!Nara is a leafless, thorny, melon-bearing bush that is endemic to the Namib Desert. The plants occur sporadically throughout this coastal desert from Port Nolloth in South Africa (last recorded in 1925) to Namibe in Southern Angola, with the greatest concentrations around the Kuiseb River Delta, and the most eastern distribution from around Sossusvlei. Recent explorative fieldwork has improved understanding of a more widespread occurrence in westward flowing ephemeral rivers of the northern Namib.
Plants are restricted to sand desert, often at the base of dunes, and are mostly associated with rivers ending in or flowing through the Namib, and their palaeochannels. They are absent from stony desert plains.
The plants form hummocks, which may extend over large surface areas, 1500 m2 or more, ever-increasing as the sand continues to accumulate around the plant. The spiny domes of stems may project a centimeter to one meter or higher above the hummocks. !Nara, where it occurs, is usually the dominant feature in the landscape and is not associated with other vegetation, since few other plants can survive the wind-borne sand and rainless climate. The tangled, grey- to yellow-green masses of stems enable it to be easily recognised from a distance. As the plants are leafless, a desert adaptation taken to the extreme, it is these ridged stems and paired spines of 20–30 mm long, making up almost 50% of the total surface area of the plant, which enable the plant to photosynthesise. A thick, robust tap-root system, which may extend more than 50 m below the surface, efficiently draws moisture from deep underground. This, coupled with structural adaptations to limit evaporative water losses from the surface of the plant, enables the !nara to survive for many years without rain.

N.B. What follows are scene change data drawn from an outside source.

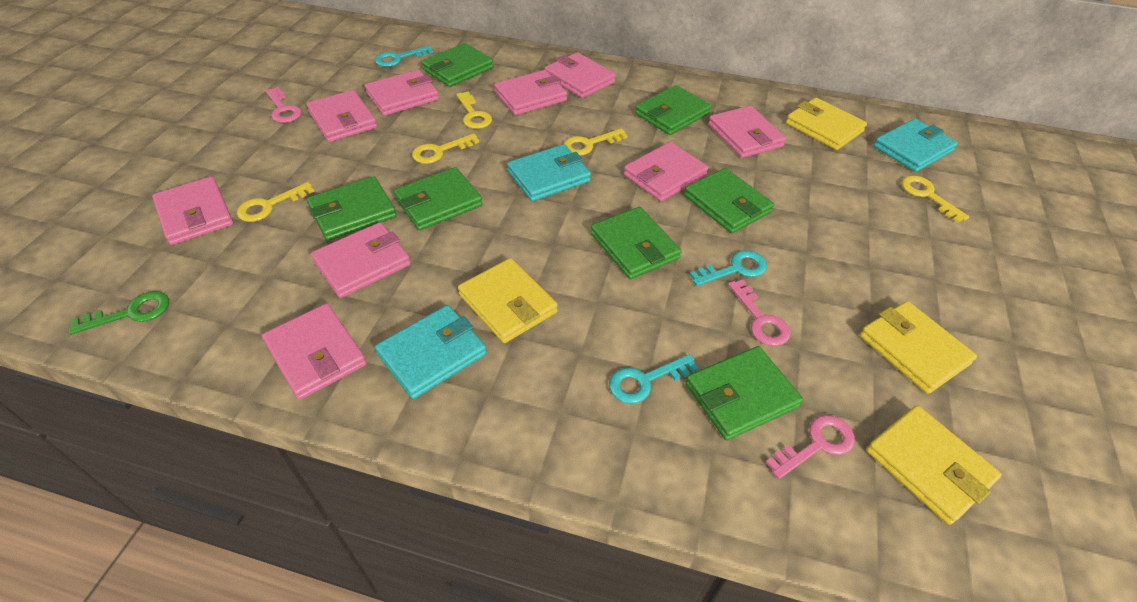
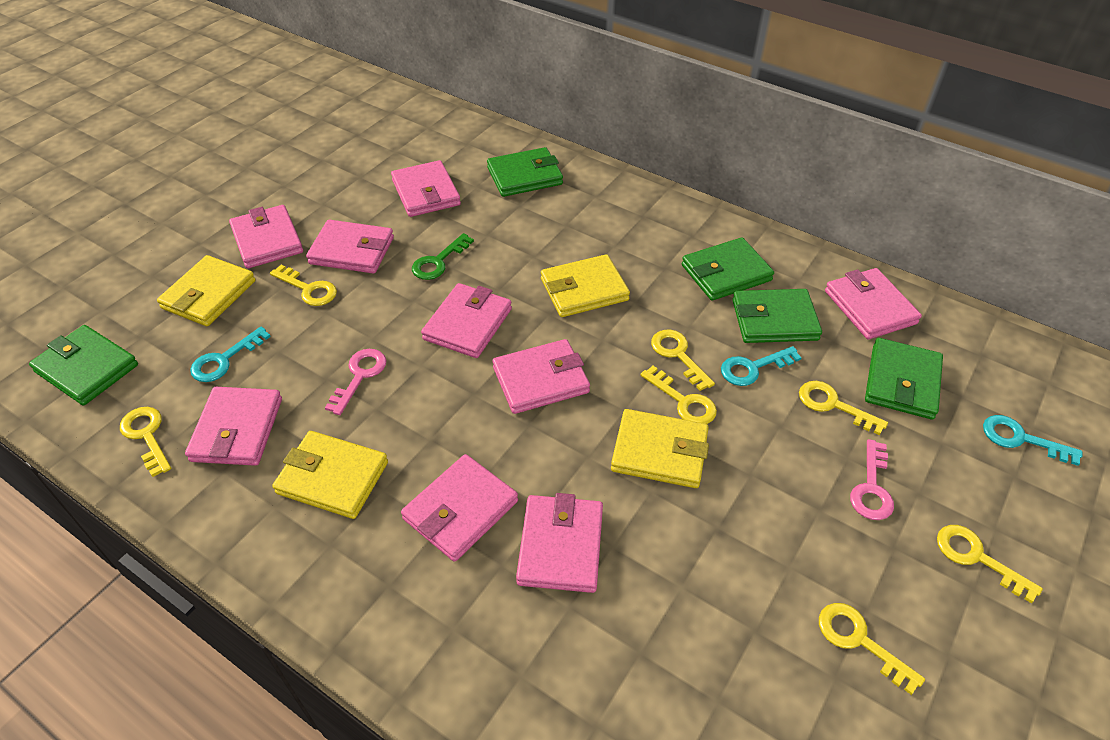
green wallet: 7 -> 5
pink key: 3 -> 2
turquoise wallet: 3 -> 0
yellow key: 5 -> 7

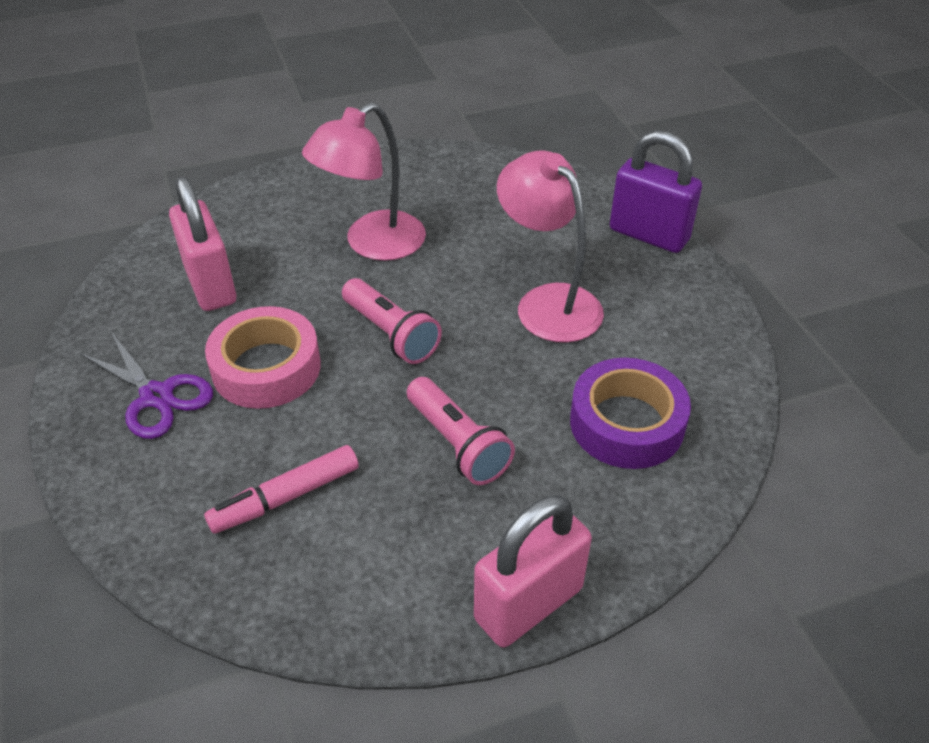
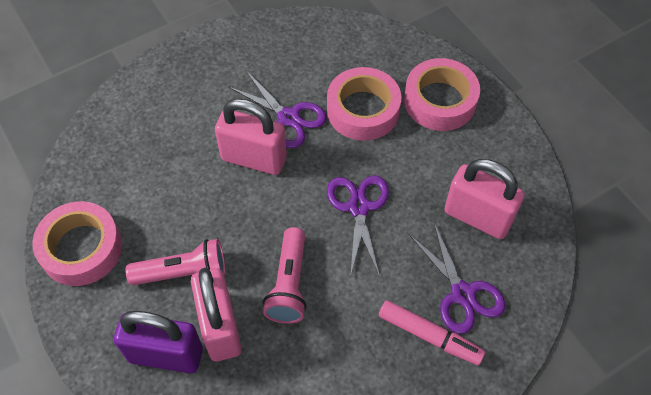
pink lamp: 2 -> 0
pink padlock: 2 -> 3
pink tape: 1 -> 3
purple scissors: 1 -> 3
purple tape: 1 -> 0

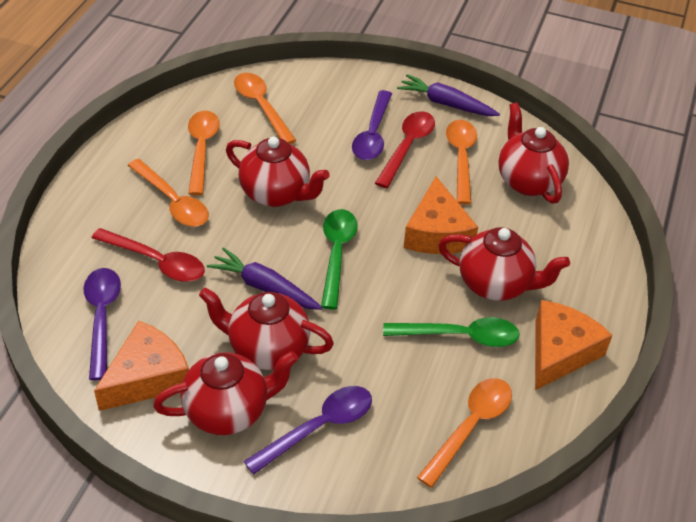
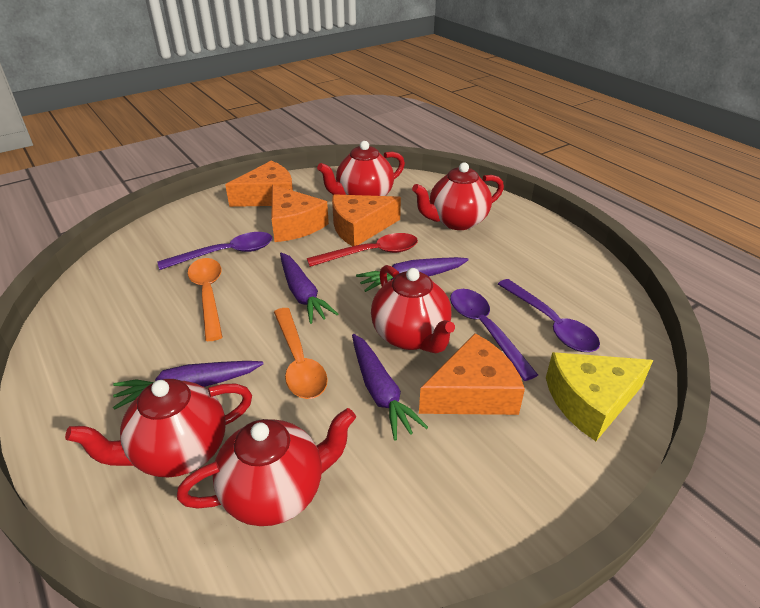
green spoon: 2 -> 0
orange cheese: 3 -> 4
orange spoon: 5 -> 2
purple carrot: 2 -> 4
red spoon: 2 -> 1
yellow cheese: 0 -> 1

The plants are dioecious (male and female flowers on separate plants), with male flowers appearing throughout the year, and female flowers mostly during spring. Sex expression in cucurbits is controlled by environmental as well as genetic factors, and may explain discrepancies in the life-cycle events, such as flowering of northern populations, revealed during recent fieldwork.
!Nara fruit are round and melon-like, weighing mostly around 1 kg but sometimes reaching up to 2.5 kg. They are pale-green even when ripe, and spiny on the outside. The fruit has a mass of watery, orange-yellow pulp, which is sweet and aromatic, tasting like avocado or a cross between cucumber and pineapple. Toxic and potentially therapeutic compounds called cucurbitacins, which cause bitterness in the fruit, are currently under investigation in !nara. Further study of these compounds could elucidate taxonomic relationships; provide evidence to support the hypothesis of pre-selection as a husbandry practice; as well as present opportunities for novel pharmaceutical product development due to their professed anticancer properties. The large seeds are white to cream in colour with buttery kernels.